All the pictures look very attractive but anyone who has sailed in the Bristol Channel will realize that the water is normally a filthy brown color.

Sunnyk
March 2, 2015 9:26 am

the efficiency will pick up next weekend when we go Daylight savings time.
that is another joke we have to deal with.

n.n
March 2, 2015 9:34 am

From recovery to processing to manufacturing to deployment to operation to reclamation, green technology is a fairy tale. The sooner we acknowledge this and judge each technology on its full life cycle merits in context, the sooner we can have a rational discussion about reasonably advancing human productivity and welfare.

Leonard Lane
Reply to  n.n
March 4, 2015 10:09 pm

Hooray!

Mickey Reno
March 2, 2015 9:36 am

I wonder what faux Nobel laureate Camille Parmisan would make of this bird death? Can we hope she’ll be as hyperbolic about birds going “extinct” due to so-called green and renewable electrical generation as she was about not finding a few butterflies in certain areas due to alleged CAGW? And how do the Pika extinction alarmists come down on this issue? Is unbalancing the eco-systems of large swaths of desert and the direct killing of birds and bats in any way a problem for them?
My prediction: we’ll never know, because these cherry-pickin’ climate Scientologists won’t allow themselves to look at this information.
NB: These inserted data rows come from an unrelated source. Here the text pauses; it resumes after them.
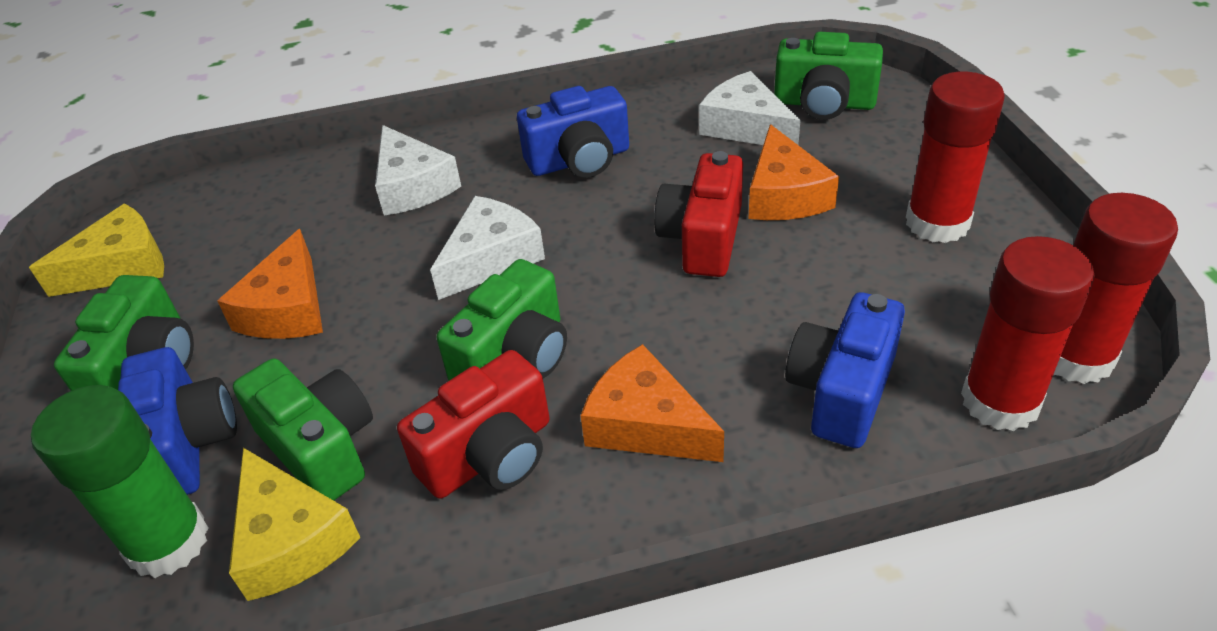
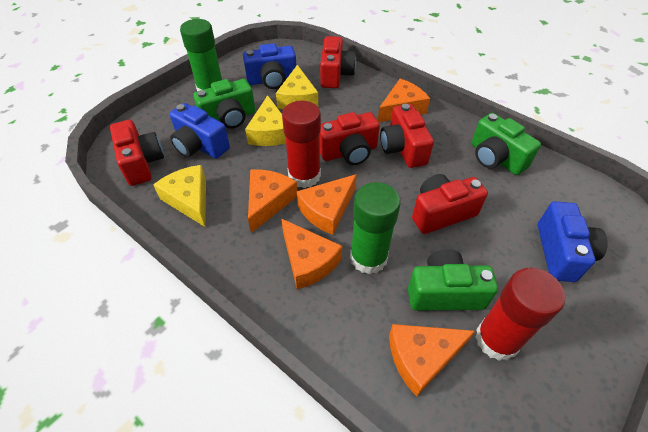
green camera: 4 -> 3
green glue stick: 1 -> 2
orange cheese: 3 -> 5
red camera: 2 -> 5
red glue stick: 3 -> 2
white cheese: 3 -> 0
yellow cheese: 2 -> 3

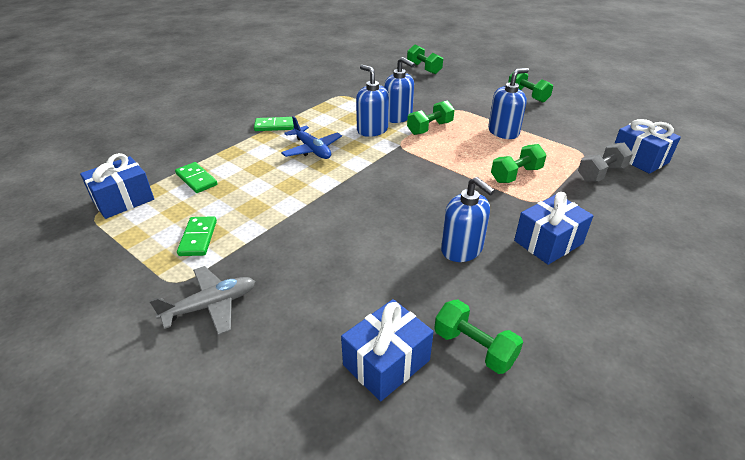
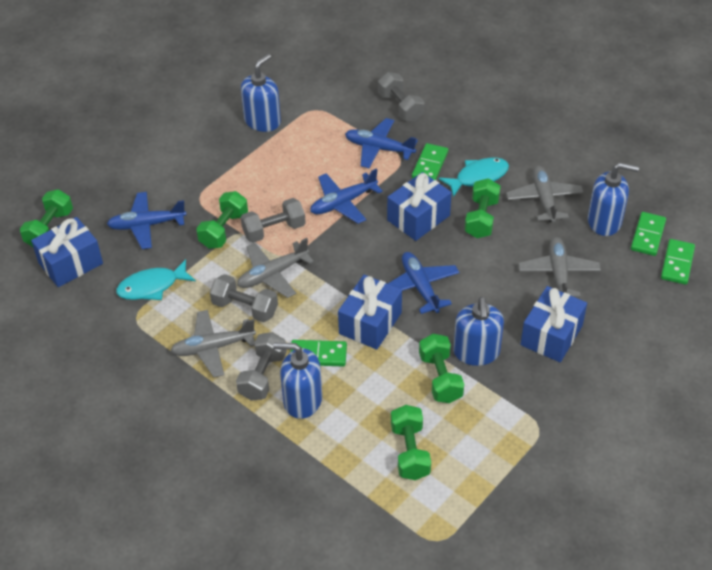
blue plane: 1 -> 4
green domino: 3 -> 4
grey dumbbell: 1 -> 4
grey plane: 1 -> 4
turquoise fish: 0 -> 2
It would upset their precious narrative.

March 2, 2015 9:50 am

SouthWest AirLine’s Milwaukee – SanFrancisco direct flight flies right over that thing. But I didn’t see any flaming birds.

Chip Javert
Reply to  Steve Case
March 3, 2015 6:50 pm

Milwaukee to San Francisco? Are you kidding?

March 2, 2015 9:52 am

IN 2009 ExxonMobil was fined $600,000 for just 85 bird deaths that were spread over five years and across facilities in 5 states. The deaths amounted to less than 1 per year per site. http://green.blogs.nytimes.com/2009/08/13/exxon-fined-for-causing-bird-deaths/
Anyone want to guess how much the solar guys will be fined? Vegas has set the over-under at zero.

Chip Javert
Reply to  Warren Meyer
March 3, 2015 6:52 pm

It could have been simply a culinary thing; maybe they were undercooked.

CaligulaJones
March 2, 2015 9:53 am

But…but…but…according to St. Suzuki, that’s NOT a lot of birds at all. Our pet cats, er companion felines, kill WAY more, so this can’t be a problem.
Or something. I can’t get green “logic”. It appears to be a bit lax in actually being logical.

March 2, 2015 10:00 am

130 is not “hundreds”

Sly
Reply to  Hans Erren
March 2, 2015 10:02 am

Thats 130 for 2hrs at 1/3rd capacity… scale it up!!!!

Reply to  Hans Erren
March 2, 2015 10:08 am

Hans, I do believe anything over “1” is plural.
As in 1.5 miles or 1.5 pounds. So, 1.3 hundreds is not incorrect.